I have been listening to Tolstoy this week at work, Anna Karenina. He is a great writer, and his novels are not short but rather prodigious in their length. And yet I have found none of it superfluous. Everything is a necessary part of what he is doing, at least from my vantage, half-way through Anna Karenina. There are many books I have read which include a wealth of detail superfluously. But Tolstoy includes what he does because it is part of the story. He takes as long as it takes to tell his story so that every episode, each vignette, all of it is done with a clear purpose. He knows how to tell the story, how to put together the parts in the right order; and when he is done, I marvel and I despair.

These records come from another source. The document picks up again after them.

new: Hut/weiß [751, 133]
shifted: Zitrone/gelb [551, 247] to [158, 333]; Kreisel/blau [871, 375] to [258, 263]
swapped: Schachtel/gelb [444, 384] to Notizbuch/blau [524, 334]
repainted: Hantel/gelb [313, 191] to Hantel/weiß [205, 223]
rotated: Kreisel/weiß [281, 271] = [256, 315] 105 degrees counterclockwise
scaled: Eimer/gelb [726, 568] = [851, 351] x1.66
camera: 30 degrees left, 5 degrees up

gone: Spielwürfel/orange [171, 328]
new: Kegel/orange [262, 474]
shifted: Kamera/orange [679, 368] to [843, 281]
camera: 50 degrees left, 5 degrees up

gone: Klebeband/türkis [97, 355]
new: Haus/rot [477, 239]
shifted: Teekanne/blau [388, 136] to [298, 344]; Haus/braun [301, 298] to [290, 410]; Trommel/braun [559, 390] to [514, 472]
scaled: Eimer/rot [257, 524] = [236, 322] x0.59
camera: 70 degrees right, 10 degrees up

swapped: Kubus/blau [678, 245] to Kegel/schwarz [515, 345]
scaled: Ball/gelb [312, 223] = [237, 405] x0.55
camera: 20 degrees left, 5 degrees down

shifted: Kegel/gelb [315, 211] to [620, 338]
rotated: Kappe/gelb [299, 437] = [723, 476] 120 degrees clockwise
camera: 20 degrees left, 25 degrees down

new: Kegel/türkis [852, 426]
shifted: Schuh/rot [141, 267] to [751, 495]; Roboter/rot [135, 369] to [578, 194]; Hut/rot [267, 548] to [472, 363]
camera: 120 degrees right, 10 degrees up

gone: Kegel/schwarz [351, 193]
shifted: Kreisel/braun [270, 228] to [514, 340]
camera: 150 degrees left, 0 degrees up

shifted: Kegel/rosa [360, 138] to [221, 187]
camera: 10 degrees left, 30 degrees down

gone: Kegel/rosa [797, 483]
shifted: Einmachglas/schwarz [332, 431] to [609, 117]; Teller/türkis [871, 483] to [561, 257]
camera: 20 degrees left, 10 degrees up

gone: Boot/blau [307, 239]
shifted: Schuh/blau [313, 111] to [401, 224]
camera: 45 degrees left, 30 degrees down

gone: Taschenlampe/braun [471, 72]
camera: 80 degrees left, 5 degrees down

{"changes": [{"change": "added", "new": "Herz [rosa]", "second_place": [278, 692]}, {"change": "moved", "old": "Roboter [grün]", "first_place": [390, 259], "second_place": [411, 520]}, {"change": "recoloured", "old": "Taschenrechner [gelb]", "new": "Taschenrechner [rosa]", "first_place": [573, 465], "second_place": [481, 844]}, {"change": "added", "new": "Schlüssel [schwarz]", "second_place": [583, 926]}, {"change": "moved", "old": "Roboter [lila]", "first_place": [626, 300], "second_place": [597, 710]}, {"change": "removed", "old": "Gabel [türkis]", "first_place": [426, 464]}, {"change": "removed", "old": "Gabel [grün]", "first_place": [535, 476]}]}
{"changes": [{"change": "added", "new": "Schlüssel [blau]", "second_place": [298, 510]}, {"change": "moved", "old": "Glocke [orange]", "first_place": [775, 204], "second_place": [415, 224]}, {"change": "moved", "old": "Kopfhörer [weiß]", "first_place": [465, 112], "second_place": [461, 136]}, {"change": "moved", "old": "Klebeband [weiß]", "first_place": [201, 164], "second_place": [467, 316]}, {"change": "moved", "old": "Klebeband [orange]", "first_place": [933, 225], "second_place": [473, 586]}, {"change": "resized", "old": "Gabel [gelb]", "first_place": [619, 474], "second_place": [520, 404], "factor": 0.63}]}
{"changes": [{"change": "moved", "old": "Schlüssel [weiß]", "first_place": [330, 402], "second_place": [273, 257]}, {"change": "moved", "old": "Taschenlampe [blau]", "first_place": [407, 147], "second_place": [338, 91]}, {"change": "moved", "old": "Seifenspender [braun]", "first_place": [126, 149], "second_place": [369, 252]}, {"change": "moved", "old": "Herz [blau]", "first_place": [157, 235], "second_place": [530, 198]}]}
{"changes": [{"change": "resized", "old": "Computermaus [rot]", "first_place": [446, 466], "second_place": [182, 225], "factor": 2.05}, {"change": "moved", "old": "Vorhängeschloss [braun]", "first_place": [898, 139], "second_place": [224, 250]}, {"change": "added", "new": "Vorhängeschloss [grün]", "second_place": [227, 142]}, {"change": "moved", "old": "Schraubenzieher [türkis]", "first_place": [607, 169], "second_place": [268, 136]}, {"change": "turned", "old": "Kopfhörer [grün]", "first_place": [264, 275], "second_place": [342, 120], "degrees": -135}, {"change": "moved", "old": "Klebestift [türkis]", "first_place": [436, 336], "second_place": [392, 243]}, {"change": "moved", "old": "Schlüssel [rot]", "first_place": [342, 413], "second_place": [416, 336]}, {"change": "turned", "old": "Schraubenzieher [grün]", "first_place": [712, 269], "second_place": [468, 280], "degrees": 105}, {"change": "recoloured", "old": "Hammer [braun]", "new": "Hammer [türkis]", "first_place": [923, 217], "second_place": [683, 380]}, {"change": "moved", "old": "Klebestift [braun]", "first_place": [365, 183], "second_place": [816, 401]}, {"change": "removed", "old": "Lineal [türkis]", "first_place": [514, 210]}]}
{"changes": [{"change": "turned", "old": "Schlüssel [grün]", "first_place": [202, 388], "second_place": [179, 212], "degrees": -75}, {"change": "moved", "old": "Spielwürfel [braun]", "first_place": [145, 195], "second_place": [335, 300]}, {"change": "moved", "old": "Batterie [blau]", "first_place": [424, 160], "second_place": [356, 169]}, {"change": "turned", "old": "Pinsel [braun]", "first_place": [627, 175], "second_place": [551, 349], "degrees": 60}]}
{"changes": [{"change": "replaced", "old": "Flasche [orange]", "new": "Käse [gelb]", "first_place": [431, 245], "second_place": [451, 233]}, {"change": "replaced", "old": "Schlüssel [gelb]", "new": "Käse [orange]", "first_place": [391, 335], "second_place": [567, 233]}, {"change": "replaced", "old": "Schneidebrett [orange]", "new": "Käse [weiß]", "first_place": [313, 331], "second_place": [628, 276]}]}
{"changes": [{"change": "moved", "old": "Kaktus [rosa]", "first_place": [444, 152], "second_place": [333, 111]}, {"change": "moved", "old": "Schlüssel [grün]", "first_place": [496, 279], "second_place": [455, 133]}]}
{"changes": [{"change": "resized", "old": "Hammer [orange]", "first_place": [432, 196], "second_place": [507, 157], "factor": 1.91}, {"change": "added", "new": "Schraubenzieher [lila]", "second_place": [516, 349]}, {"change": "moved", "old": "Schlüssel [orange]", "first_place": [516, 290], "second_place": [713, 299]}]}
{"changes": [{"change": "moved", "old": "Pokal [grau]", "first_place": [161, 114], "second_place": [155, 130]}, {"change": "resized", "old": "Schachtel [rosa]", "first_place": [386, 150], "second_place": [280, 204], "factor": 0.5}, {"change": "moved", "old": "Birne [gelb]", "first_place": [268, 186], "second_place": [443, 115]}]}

I think this is not unlike historiography. The historian must seek to tell the story by putting it together correctly and without superfluous details. The difference is that the historian does not have the difficulty of creating the circumstances and situations. The historian must discover them. And while the historian may err in including more than should be included, he also runs the risk of excluding any bit of the circumstances that make up a situation.
Both literature and historiography depend upon the knowledge of people. Exploring their motives and circumstances so that the situation, as it appears to the agent or agents coming together to make the story, is the task of the historian and the writer of good literature. This skill of being able to put together the story in the right way is a high one and requires cultivation. And I think the higher art of the two is that of the man who creates literature. For I think it requires greater abilities for the sub-creation of a story—since so much must be taken into account—than it does to discover a story. Tolstoy, I understand, labored long and hard making sure all his characters had a history and were as real as possible. He was like Tolkien in his concern to have a real world. This world both of them loved, the world of good stories, is the one created by God. Tolstoy and Tolkien help us to take greater joy in our Father’s works. And this is also the work of the historian.